We’ve all been there: your new AI feature goes live, and within hours, you’re either staring at a 429 Too Many Requests from Anthropic or OpenAI, or an email warning about your credit card limit. The problem isn't just about preventing abuse; it's about managing provider limits and ensuring fair access. A single user hitting your /summarize endpoint with 50,000-token documents can exhaust your entire quota, blocking legitimate users and costing a fortune. We quickly learned that robust rate limiting isn't an afterthought; it's fundamental to shipping production AI.
Most teams initially skip rate limiting entirely, or implement a basic, global throttle. They might set a simple X requests/minute across the whole service. This seems reasonable at first. You're deploying fast, you want to see if the feature has traction. The issue is it's a blunt instrument. A global limit means one active user can consume the entire budget, effectively enacting a denial-of-service for everyone else. It doesn't account for varying request costs (a short prompt vs. a multi-document RAG query). And it certainly doesn't help when your provider limits are structured per-key, per-user, or per-project, rather than matching your global service limit.

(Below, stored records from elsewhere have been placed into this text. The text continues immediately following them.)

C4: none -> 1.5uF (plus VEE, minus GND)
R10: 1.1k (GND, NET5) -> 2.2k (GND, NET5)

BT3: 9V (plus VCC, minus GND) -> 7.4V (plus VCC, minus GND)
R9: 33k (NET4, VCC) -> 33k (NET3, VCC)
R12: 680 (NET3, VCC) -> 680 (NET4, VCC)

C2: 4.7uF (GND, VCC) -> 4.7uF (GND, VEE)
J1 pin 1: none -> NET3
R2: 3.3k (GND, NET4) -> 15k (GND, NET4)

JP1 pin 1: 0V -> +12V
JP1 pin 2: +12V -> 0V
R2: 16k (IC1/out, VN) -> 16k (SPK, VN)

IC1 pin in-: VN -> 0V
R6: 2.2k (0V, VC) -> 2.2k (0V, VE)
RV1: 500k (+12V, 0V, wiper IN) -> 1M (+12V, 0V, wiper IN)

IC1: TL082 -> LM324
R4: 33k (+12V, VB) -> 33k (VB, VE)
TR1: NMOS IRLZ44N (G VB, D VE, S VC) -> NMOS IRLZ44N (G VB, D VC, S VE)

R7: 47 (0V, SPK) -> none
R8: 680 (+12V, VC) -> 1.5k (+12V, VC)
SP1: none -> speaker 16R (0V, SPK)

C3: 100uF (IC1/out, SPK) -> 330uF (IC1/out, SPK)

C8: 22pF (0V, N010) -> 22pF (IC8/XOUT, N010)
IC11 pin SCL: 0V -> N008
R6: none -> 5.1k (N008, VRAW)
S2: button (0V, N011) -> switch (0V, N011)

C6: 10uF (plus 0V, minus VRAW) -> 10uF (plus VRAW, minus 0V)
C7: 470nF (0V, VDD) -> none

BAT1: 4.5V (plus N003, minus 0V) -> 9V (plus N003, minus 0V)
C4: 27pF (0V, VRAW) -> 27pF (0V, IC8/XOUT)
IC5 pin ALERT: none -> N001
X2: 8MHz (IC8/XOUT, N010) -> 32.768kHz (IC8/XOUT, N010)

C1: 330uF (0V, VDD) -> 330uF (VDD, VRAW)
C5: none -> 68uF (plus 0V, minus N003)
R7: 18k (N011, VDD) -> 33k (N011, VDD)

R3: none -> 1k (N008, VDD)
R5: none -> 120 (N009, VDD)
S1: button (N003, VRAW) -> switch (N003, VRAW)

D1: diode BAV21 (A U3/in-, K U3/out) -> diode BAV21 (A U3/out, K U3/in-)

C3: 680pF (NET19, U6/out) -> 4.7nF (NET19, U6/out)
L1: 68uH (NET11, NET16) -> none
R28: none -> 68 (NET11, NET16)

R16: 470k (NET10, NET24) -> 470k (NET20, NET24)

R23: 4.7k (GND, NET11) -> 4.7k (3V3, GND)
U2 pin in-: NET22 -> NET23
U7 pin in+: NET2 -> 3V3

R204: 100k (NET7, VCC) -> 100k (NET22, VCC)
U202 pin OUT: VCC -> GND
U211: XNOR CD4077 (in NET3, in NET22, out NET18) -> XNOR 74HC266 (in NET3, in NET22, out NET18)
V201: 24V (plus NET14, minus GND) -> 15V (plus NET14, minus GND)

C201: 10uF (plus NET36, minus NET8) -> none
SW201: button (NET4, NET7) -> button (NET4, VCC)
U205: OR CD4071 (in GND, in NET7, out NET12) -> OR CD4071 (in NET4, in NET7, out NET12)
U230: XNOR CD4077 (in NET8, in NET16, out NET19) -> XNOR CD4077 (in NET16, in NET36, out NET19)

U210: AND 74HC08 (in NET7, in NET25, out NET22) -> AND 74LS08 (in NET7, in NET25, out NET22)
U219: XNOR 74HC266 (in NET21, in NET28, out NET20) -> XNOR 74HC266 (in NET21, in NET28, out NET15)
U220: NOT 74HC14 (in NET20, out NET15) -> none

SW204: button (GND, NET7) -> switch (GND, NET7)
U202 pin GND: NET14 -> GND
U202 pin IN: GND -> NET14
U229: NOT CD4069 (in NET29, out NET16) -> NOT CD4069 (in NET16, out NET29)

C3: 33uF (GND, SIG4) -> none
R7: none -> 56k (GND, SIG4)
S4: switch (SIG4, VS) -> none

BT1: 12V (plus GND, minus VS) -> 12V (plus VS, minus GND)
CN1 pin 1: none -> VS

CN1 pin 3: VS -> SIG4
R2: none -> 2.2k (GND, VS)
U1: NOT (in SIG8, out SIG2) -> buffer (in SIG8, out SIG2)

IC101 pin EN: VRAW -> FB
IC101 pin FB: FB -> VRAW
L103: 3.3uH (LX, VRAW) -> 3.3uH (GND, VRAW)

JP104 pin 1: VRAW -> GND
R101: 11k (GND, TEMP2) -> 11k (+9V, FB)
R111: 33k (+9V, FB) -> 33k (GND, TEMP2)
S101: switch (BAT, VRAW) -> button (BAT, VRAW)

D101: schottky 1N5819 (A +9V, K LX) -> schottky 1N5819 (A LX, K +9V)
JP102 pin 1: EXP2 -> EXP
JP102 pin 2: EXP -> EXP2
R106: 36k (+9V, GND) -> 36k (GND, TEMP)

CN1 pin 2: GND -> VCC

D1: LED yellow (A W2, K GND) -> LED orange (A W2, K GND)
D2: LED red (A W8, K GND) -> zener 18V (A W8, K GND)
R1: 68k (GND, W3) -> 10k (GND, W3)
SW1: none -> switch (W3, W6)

At Dainty, we implement a multi-layered approach: per-user rate limiting, cost-based throttling, and queue-based burst handling, often fronted by an API gateway like Kong or a custom proxy. For per-user limits, we rely on Redis. Each user has a sliding window or a token bucket. For example, for our Ghost Writer service, a user might be allowed 10 requests per minute and 100 requests per hour. We store user_id:timestamps in a Redis list or a sorted set, pruning old entries. For cost-based throttling, we track estimated token usage. Before making an LLM call, we estimate input tokens, add a buffer for output, and check if the user's current token budget (also in Redis) would be exceeded. If it is, the request is rejected or pushed to a queue. For example, a "premium" user might get 10,000 tokens per minute, while a "free" user gets 1,000. This is crucial for controlling spend on services like BrightPath, where query complexity varies wildly. When limits are hit, we don't just fail immediately. High-priority requests (e.g., from paid users) might bypass a queue, while others go into a Celery or RabbitMQ queue for asynchronous processing, providing a better user experience than an immediate 429. This allows us to handle traffic spikes gracefully without dropping requests or blowing our budget.
This robust approach isn't a silver bullet. The complexity of managing multiple Redis keys, token buckets, and a message queue adds operational overhead. For a small, internal tool with minimal traffic, a simple global rate limiter (or even none) might be sufficient. Building out cost-based throttling requires careful estimation of token usage, which isn't always perfectly accurate, especially with dynamic prompt templates or agentic workflows. Provider costs change, and your internal cost models need to keep pace. When we built AutoArchive Mail, the initial token cost estimates were off by 15% in production due to unexpected API response variations, requiring a quick adjustment to our throttling logic. Also, a queue-based system introduces latency, which might be unacceptable for real-time user-facing features. If you're wrestling with these scaling challenges, we help teams like yours build robust AI infrastructure. Consider starting a project with us.
Start by implementing a simple per-user rate limit using a sliding window in Redis. For instance, allow 5 requests per minute per user. If you're using Python, redis-py makes this straightforward with its incr and expire commands, combined with a quick check of the count within the window. Then, integrate a basic token cost estimate into your prompt functions; just multiply your input_tokens by a rough per-token cost and add a buffer for output. This immediate step will prevent the most common failure mode: a single user exhausting your entire provider quota and bringing your service to a halt.